Yıldız Teknik Üniversitesi (YTÜ) Elektrik Mühendisliği Bölüm Başkan Yardımcısı Doç. Dr. Muğdeşem Tanrıöven, güneş enerjisinden mevcut durumda elde ettiğimiz yıllık elektrik enerjsi miktarının, Türkiye’nin yıllık elektrik tüketiminin ancak binde 5 miktarına karşılık geldiğini belirterek, “Güneş enerjisinin ülkemizde yaygınlaşamamasının önünde iki temel engel vardır. Birincisi, fotovoltaik güneş panellerinin ülkemizde üretiminin olmaması, diğeri ise, güneş enerjisi yatırımlarının klasik enerji sistemleri yatırımlarına göre oldukça pahalı olmasıdır. Ancak birçok AB ülkesi güneş enerjisinden elektrik enerjisi üreten yatırımcılara, yüksek oranlarda enerji alım desteği sağlamakta, böylelikle sistem kendisini 4-5 yılda amorti etmektedir. Ülkemizde de enerji alım garantisi ve diğer devlet teşvikleri en kısa sürede hayata geçirilmelidir” dedi.

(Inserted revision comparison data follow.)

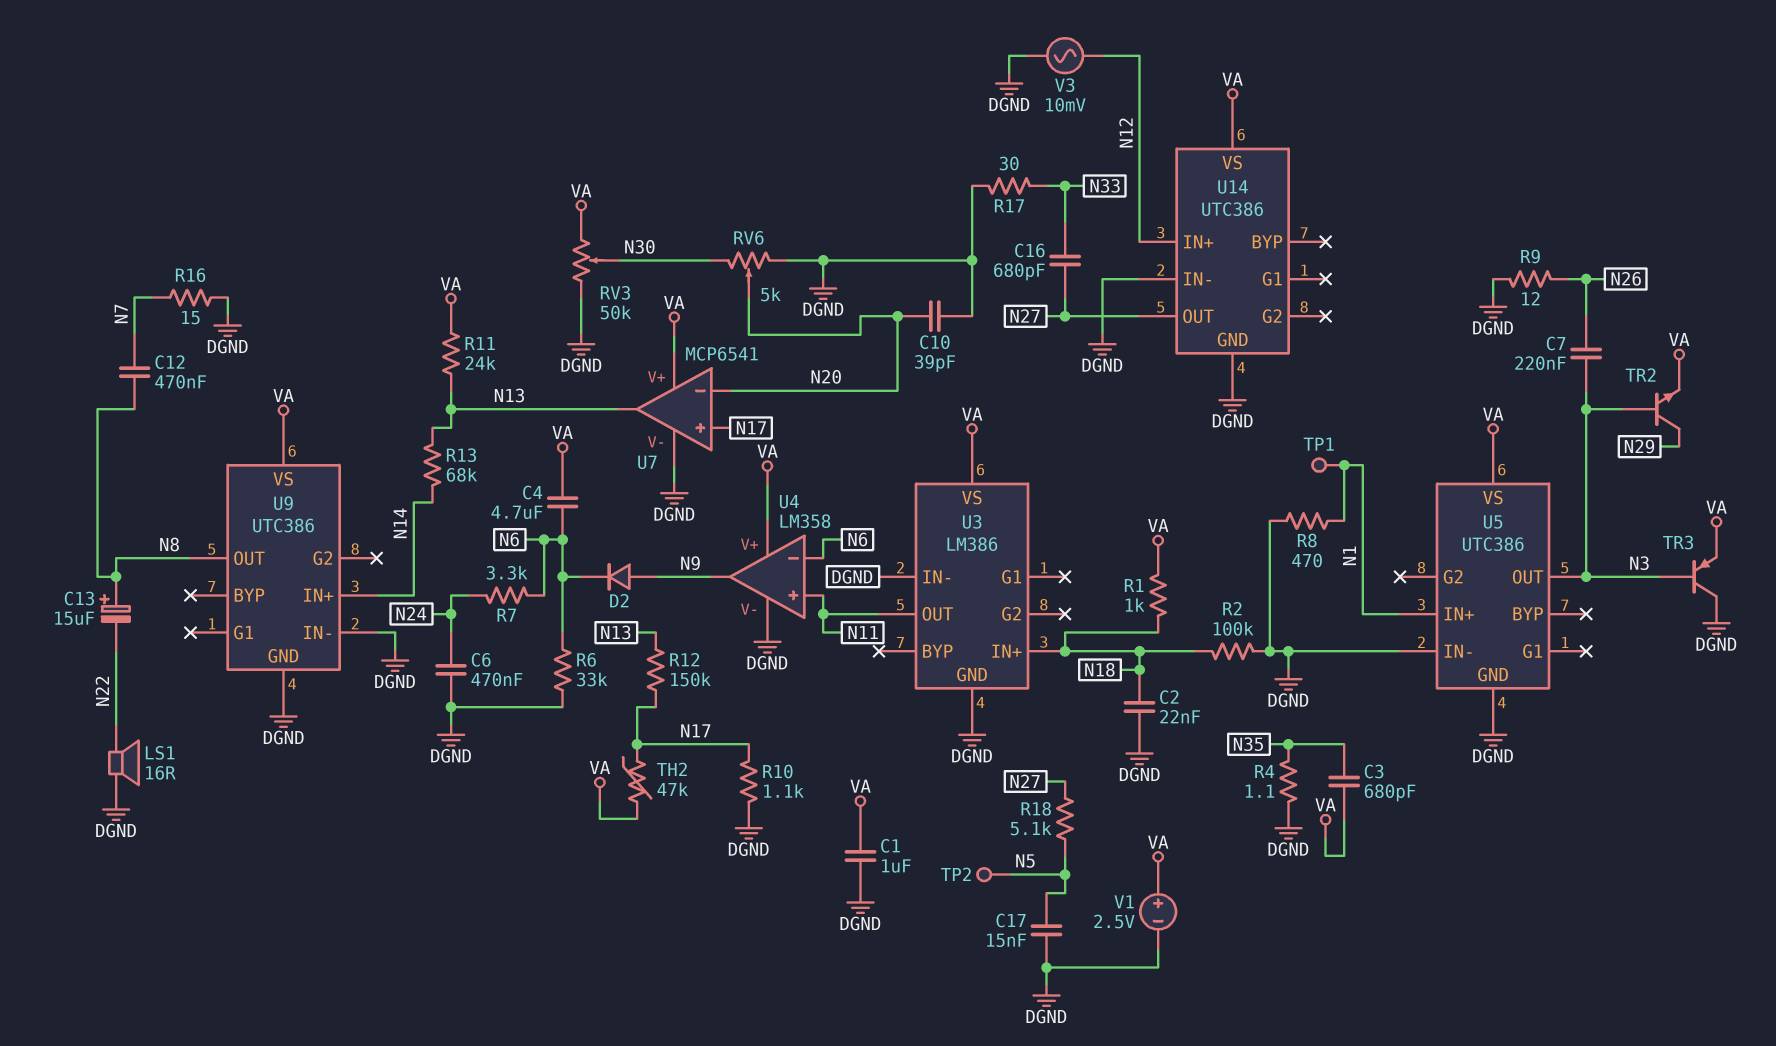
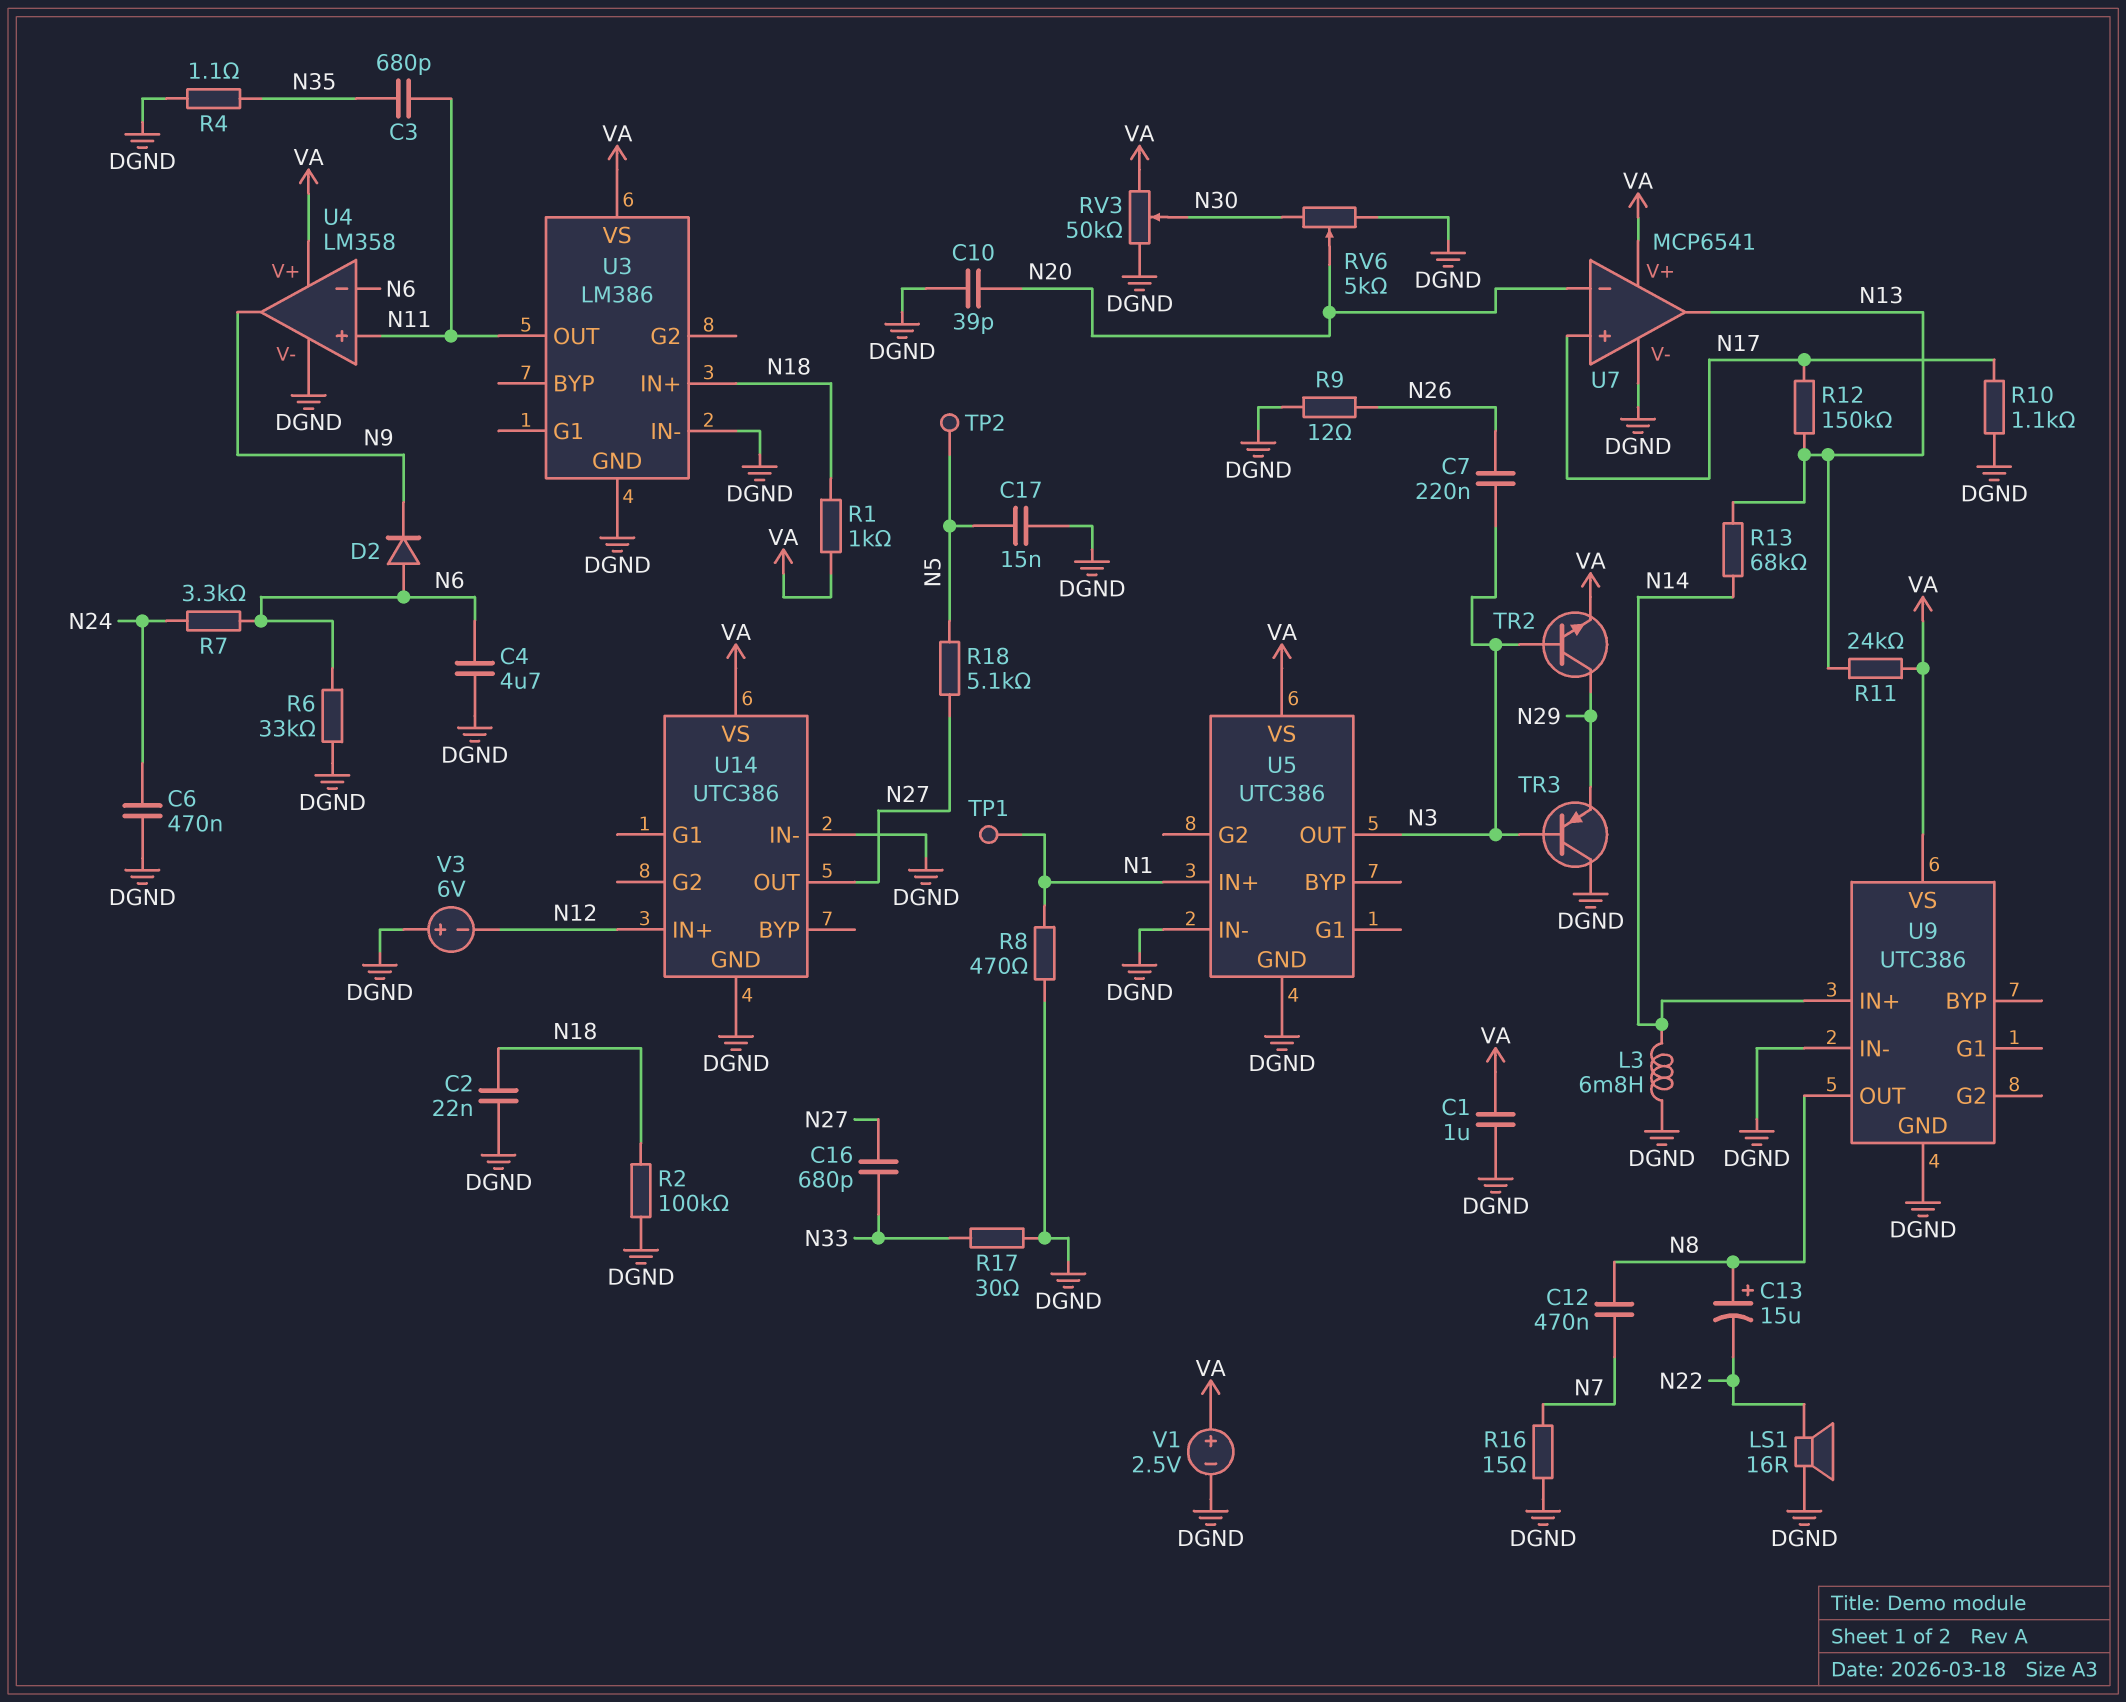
C3: 680pF (N35, VA) -> 680pF (N11, N35)
C4: 4.7uF (N6, VA) -> 4.7uF (DGND, N6)
D2: diode (A N9, K N6) -> diode (A N6, K N9)
L3: none -> 6.8mH (DGND, N14)
TH2: 47k (N17, VA) -> none
TR3: PNP (B N3, C DGND, E VA) -> PNP (B N3, C DGND, E N29)
V3: AC 10mV (DGND, N12) -> 6V (plus DGND, minus N12)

‘Güneşin binde 1’inden faydalanıyoruz’

Ulusal Fotovoltaik (PV) Teknoloji Platformu Yürütme Kurulu Üyesi ANELTECH A.Ş İş Geliştirme ve İş Birimi Müdürü Levent Gülbahar, enerji kaynaklarının yaklaşık yüzde 71’ini ithalat yoluyla karşılayan Türkiye için güneş enerjisi potansiyelinin büyük bir şans olduğunu ifade ederek “Türkiye’de Elektrik İşleri Etüt İdaresi (EİEİ) tarafından yapılan çalışmalar, Türkiye’nin ortalama yıllık güneşlenme süresi 2640 saat (günlük toplam 7.2 saat), ortalama toplam ışınım şiddetinin 1311 kilovat saat(kWh/m²) yıl olduğunu ortaya koydu. Güneş enerjisinden elektrik üretmede birinci olan Almanya’nın almış olduğu yıllık enerji yaklaşık 950-970 kWh/m2’ iken Türkiye’nin ise yaklaşık 1500-1600 kWh/m2. Yüzde 65-70 gibi bir oranla, biz Almanya’dan daha fazla enerji alabiliyoruz” diye konuştu.

Ortalama 200 günü güneşli geçen Türkiye’de şu anda yenilenebilir enerji kapasitesinden ancak binde 1 oranında yararlanılabildiğini söyleyen Gülbahar, “Türkiye imzaladığı Kyoto Protokolü çerçevesinde 2012’ye kadar gaz salımını azaltmak zorundadır. Bu şekilde devam edilirse şartlar yerine getirilemeyerek anlaşma gereği her yıl 2.2 milyar dolar ceza ödemek zorunda kalınacaktır” dedi. Gülbahar, Bakanlığın, 2020 hedefinin 5 bin MW’lık güneş enerjisi üretimi olduğunu, AB’nin ise Türkiye’den beklentisinin 20 bin MW olduğuna dikkat çekti.